If I have the matrix
H = [2,2,1;-4,-1,4;4,5,x]
and I'm supposed to give x when at least one of the eigenvalues of the matrix is 2, how can I proceed? I tried to simply solve it with matlab but I think the matrix form gets in the way of solve() function.
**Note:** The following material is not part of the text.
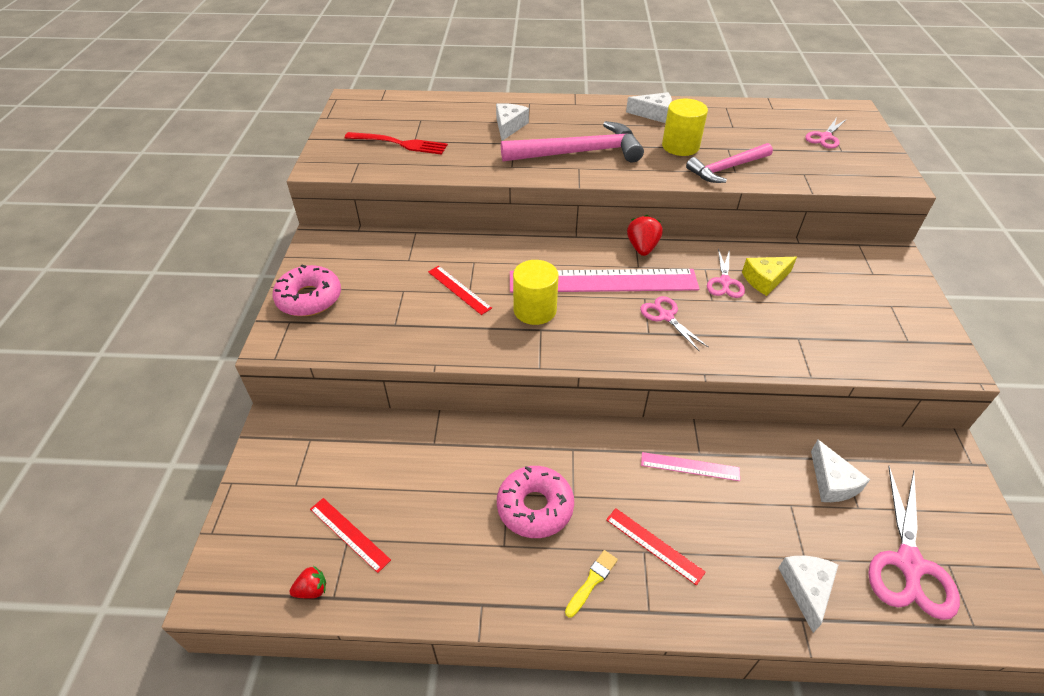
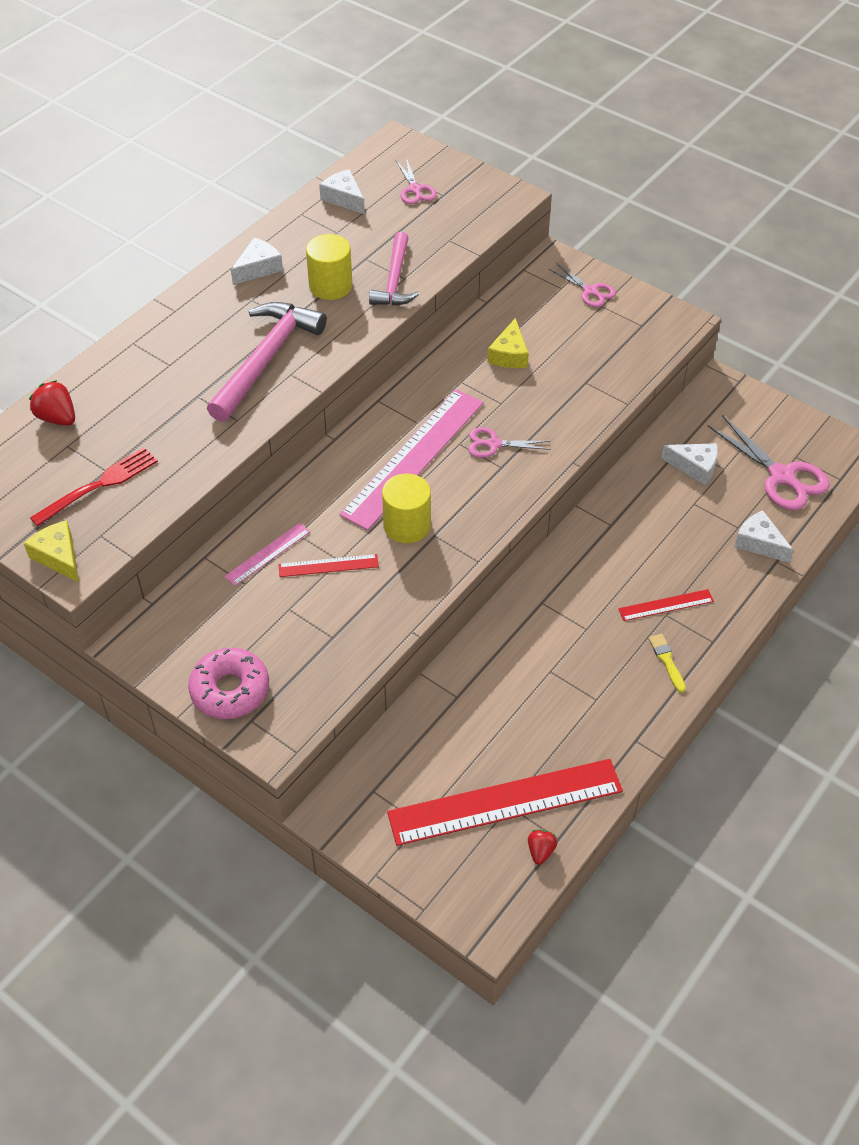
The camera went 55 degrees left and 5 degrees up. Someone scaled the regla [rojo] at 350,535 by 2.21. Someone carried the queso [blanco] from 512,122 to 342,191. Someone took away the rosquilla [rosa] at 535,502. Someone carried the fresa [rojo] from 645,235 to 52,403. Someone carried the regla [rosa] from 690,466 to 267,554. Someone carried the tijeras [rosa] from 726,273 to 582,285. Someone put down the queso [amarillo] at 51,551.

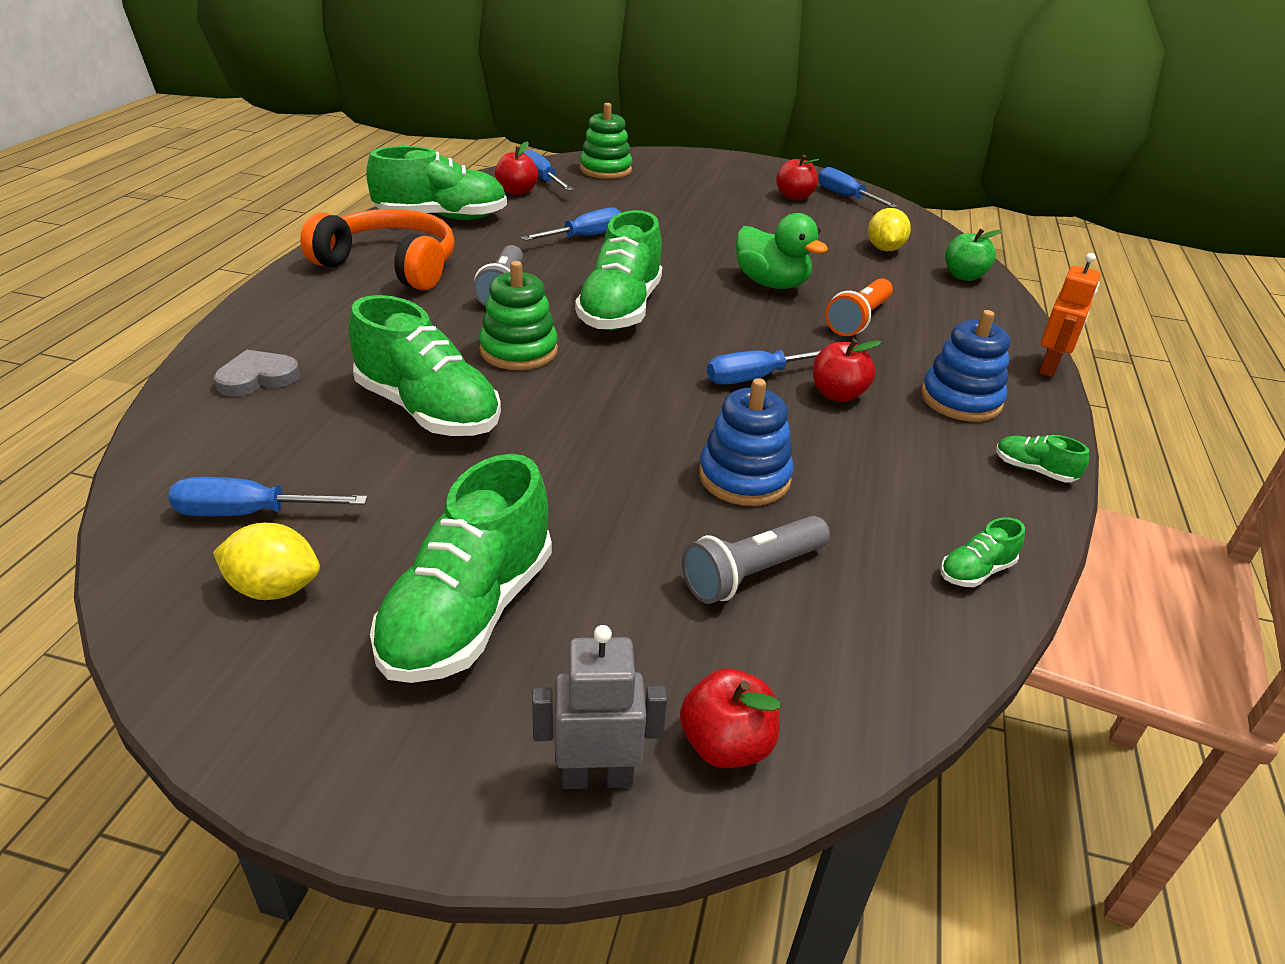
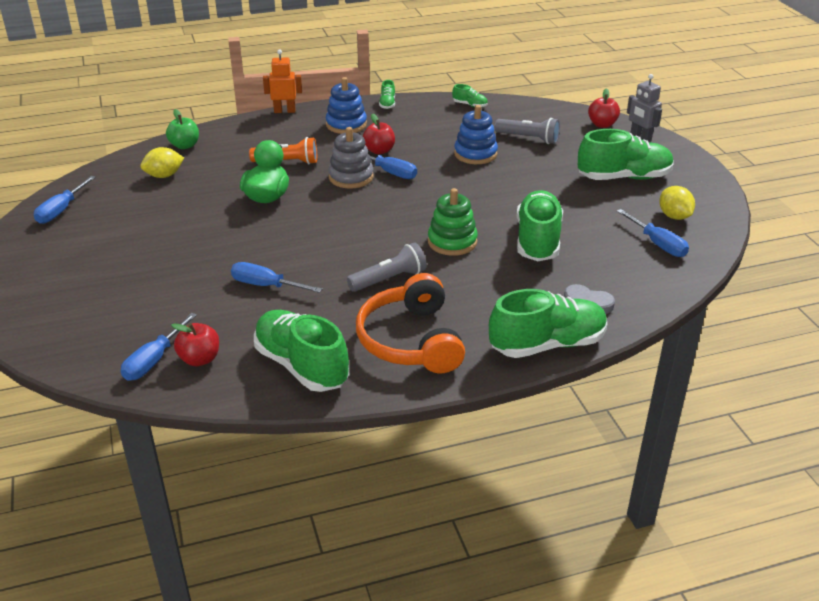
The camera went 120 degrees left and 0 degrees up. Someone carried the zapato [verde] from 618,270 to 548,323. Someone took away the juguete apilable [verde] at 606,141. Someone took away the manzana [rojo] at 797,177. Someone put down the juguete apilable [gris] at 350,157.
You can start calculating the eigenvalues of the given matrix
$ A:=\left( \begin{matrix} 2 & 2 & 1 \\ -4 & -1 & 4 \\ 4 & 5 & x \end{matrix} \right)$
as usual by evaluating the determinant of $\lambda I - A$ being:
$\left|\lambda I - A\right| = \left| \begin{matrix} \lambda-2 & 2 & 1 \\ -4 & \lambda+1 & 4 \\ 4 & 5 & \lambda-x \end{matrix} \right| = (\lambda -2) \left| \begin{matrix} \lambda+1 & 4 \\ 5 & \lambda -x \end{matrix}\right| + 4 \left| \begin{matrix} 2 & 1 \\ 5 & \lambda -x \end{matrix} \right| - 4 \left| \begin{matrix} 2 & 1 \\ \lambda +1 & 4 \end{matrix} \right|$
which results in
$-\lambda^3 + \lambda^2 x + \lambda^2 - \lambda x + 18 \lambda + 6 x - 24$
which should be zero for $\lambda =2$ as $2$ should be an eigenvalue. We then find $x=-1$, hence $x=-1$ should be an answer.